To step into the work of Lisa Hanawalt is to prepare oneself for a potpourri of surreality, charm, wit, and weirdness. Her piquant watercolors and use of a cartoon-inspired aesthetic lends itself to subverting expectations, as if the inherent quirkiness is used to distract from the often more serious, contemplative underbelly of her oeuvre. This observation is most readily apparent, in part, on the Netflix animated series Bojack Horseman, where Hanawalt is the production designer and the producer. Indeed, Bojack, if anything, proves that just because the main charger is a man-horse doesn’t mean that there isn’t room to explore the dimensions of humanity, woe, and potential for redemption. And while Hanawalt’s comics output sometimes shares in the nihilistic folderol of Bojack, her personal work, on the whole, is much more attuned to the simplicity of putting ink to paper and seeing where the mind wanders.
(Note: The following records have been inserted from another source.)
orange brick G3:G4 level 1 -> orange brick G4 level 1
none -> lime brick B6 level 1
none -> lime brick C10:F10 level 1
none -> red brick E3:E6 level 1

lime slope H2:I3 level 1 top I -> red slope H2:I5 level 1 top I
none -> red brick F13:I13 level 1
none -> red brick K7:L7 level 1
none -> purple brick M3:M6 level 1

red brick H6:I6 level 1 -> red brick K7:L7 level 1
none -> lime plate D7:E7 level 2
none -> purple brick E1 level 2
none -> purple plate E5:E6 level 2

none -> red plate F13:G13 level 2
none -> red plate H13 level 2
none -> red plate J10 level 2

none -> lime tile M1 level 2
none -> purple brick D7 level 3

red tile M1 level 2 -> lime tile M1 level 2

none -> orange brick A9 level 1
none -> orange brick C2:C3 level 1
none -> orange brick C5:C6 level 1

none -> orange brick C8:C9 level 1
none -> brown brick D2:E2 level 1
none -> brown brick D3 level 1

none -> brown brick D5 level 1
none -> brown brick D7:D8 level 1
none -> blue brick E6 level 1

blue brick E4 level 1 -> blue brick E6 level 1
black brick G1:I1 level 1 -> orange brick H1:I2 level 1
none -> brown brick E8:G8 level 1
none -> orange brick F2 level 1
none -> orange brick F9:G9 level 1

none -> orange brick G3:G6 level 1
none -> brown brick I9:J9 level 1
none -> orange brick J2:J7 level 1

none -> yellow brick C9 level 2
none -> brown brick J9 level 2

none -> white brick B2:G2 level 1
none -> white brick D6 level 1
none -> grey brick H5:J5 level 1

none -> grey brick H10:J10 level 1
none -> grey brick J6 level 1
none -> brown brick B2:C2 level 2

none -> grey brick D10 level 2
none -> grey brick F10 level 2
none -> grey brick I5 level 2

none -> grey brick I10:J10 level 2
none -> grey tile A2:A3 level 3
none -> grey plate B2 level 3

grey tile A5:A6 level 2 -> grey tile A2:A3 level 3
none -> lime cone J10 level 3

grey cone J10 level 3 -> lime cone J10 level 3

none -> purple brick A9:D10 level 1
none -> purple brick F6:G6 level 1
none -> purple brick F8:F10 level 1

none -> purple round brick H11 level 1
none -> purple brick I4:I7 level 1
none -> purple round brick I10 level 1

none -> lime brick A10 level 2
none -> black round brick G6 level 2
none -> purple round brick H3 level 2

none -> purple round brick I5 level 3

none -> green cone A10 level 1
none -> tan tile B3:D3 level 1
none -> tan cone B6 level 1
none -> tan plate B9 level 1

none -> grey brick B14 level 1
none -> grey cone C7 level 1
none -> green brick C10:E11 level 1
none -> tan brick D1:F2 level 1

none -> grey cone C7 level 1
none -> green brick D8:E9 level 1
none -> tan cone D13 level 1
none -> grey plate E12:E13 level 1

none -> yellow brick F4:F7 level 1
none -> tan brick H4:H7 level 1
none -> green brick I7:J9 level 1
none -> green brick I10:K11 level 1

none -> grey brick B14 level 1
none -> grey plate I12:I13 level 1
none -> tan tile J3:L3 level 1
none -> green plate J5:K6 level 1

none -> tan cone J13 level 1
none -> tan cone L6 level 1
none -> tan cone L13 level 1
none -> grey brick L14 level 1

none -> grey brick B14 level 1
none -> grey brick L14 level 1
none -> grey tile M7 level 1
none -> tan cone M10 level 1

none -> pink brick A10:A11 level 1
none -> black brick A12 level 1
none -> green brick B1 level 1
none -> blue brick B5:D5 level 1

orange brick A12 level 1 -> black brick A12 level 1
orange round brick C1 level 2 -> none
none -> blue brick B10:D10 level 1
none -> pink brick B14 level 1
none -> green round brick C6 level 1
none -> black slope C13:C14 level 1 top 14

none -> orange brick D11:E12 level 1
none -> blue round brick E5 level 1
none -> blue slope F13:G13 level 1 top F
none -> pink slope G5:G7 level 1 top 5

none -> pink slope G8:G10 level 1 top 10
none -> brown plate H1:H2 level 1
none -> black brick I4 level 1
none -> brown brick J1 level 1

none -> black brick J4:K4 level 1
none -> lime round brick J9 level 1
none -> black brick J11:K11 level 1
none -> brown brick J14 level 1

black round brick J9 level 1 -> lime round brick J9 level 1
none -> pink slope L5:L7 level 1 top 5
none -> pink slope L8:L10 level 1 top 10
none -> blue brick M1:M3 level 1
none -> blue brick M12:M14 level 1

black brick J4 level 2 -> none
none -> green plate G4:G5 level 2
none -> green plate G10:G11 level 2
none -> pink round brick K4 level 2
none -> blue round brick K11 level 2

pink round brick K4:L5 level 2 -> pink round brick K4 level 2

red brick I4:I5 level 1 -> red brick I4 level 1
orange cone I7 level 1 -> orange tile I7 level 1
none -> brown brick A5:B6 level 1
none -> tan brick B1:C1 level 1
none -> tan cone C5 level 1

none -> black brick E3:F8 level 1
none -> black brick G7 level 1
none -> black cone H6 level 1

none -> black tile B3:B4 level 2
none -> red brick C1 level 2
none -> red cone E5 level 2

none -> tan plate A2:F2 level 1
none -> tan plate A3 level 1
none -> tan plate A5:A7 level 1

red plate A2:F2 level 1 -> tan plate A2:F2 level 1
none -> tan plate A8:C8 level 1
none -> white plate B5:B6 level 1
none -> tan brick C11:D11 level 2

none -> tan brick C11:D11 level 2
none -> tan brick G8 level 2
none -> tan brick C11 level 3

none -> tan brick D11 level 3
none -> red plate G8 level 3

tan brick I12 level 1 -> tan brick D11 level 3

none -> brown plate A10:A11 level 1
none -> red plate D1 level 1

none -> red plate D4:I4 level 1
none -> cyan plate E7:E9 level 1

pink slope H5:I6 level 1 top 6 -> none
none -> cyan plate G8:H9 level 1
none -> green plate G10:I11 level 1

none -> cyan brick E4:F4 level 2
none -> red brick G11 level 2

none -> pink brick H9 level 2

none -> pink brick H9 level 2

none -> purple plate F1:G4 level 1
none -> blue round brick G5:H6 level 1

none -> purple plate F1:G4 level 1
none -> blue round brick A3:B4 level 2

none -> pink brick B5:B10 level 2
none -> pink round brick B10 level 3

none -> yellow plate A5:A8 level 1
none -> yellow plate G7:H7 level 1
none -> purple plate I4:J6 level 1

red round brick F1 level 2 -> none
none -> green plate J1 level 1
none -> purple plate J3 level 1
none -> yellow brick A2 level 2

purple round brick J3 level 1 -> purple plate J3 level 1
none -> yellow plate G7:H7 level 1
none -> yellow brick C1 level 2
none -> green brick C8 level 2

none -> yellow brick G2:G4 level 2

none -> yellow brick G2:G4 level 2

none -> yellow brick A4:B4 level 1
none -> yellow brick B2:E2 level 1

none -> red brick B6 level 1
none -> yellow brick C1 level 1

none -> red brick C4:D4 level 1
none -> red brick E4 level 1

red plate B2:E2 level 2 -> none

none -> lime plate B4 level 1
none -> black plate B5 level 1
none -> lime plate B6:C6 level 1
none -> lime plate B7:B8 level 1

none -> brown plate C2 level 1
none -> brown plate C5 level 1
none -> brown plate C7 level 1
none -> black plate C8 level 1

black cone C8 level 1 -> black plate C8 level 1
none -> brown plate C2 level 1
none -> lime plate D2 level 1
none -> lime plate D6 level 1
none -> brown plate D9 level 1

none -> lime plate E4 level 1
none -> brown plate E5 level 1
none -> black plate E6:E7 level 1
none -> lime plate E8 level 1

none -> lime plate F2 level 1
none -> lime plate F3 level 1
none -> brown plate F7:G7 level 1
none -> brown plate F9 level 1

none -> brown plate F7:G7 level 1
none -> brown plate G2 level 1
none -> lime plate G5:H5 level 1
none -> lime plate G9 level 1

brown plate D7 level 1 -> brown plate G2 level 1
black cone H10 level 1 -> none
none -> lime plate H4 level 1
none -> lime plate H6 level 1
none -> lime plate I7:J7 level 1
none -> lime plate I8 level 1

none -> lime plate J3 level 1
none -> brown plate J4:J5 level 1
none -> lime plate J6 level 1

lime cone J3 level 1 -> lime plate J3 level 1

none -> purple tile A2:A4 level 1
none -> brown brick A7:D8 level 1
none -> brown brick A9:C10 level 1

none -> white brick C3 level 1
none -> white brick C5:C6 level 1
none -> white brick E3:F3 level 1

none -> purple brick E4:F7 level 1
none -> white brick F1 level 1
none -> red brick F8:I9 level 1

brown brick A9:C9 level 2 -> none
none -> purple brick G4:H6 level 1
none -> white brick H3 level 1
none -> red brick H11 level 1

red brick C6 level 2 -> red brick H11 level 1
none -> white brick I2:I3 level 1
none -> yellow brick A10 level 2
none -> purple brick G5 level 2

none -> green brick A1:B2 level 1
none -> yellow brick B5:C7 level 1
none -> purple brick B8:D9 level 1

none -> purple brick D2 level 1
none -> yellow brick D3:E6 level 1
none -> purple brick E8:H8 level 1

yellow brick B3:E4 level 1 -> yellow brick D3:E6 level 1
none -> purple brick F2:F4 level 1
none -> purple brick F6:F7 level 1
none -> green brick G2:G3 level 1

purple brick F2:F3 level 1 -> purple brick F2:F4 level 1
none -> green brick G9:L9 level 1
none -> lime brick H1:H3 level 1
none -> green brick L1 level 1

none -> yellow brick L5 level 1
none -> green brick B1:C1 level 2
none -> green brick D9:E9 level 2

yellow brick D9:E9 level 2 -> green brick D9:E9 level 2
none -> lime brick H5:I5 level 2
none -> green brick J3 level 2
Hanawalt’s latest work, Coyote Doggirl (Drawn & Quarterly), is an unabashed western with a contemporary twist as well an imaginative take on the genre that feels more mature and grounded. In comparison with her previous books, this comic a significant step forward in terms of world-building and storytelling sagacity: while her other works were often short, unrelated vignettes, the saga of the Doggirl is one cohesive narrative. The story itself follows the archetypes of any typical western tale. There’s the propensity for outlaws to have their guns do the talking. There are the helpful natives. There are the beautiful vistas draped by sunset and the mountains baked by the high noon sun. But at the center is the titular Coyote Doggirl, who is anything but a normal actor in a western yarn.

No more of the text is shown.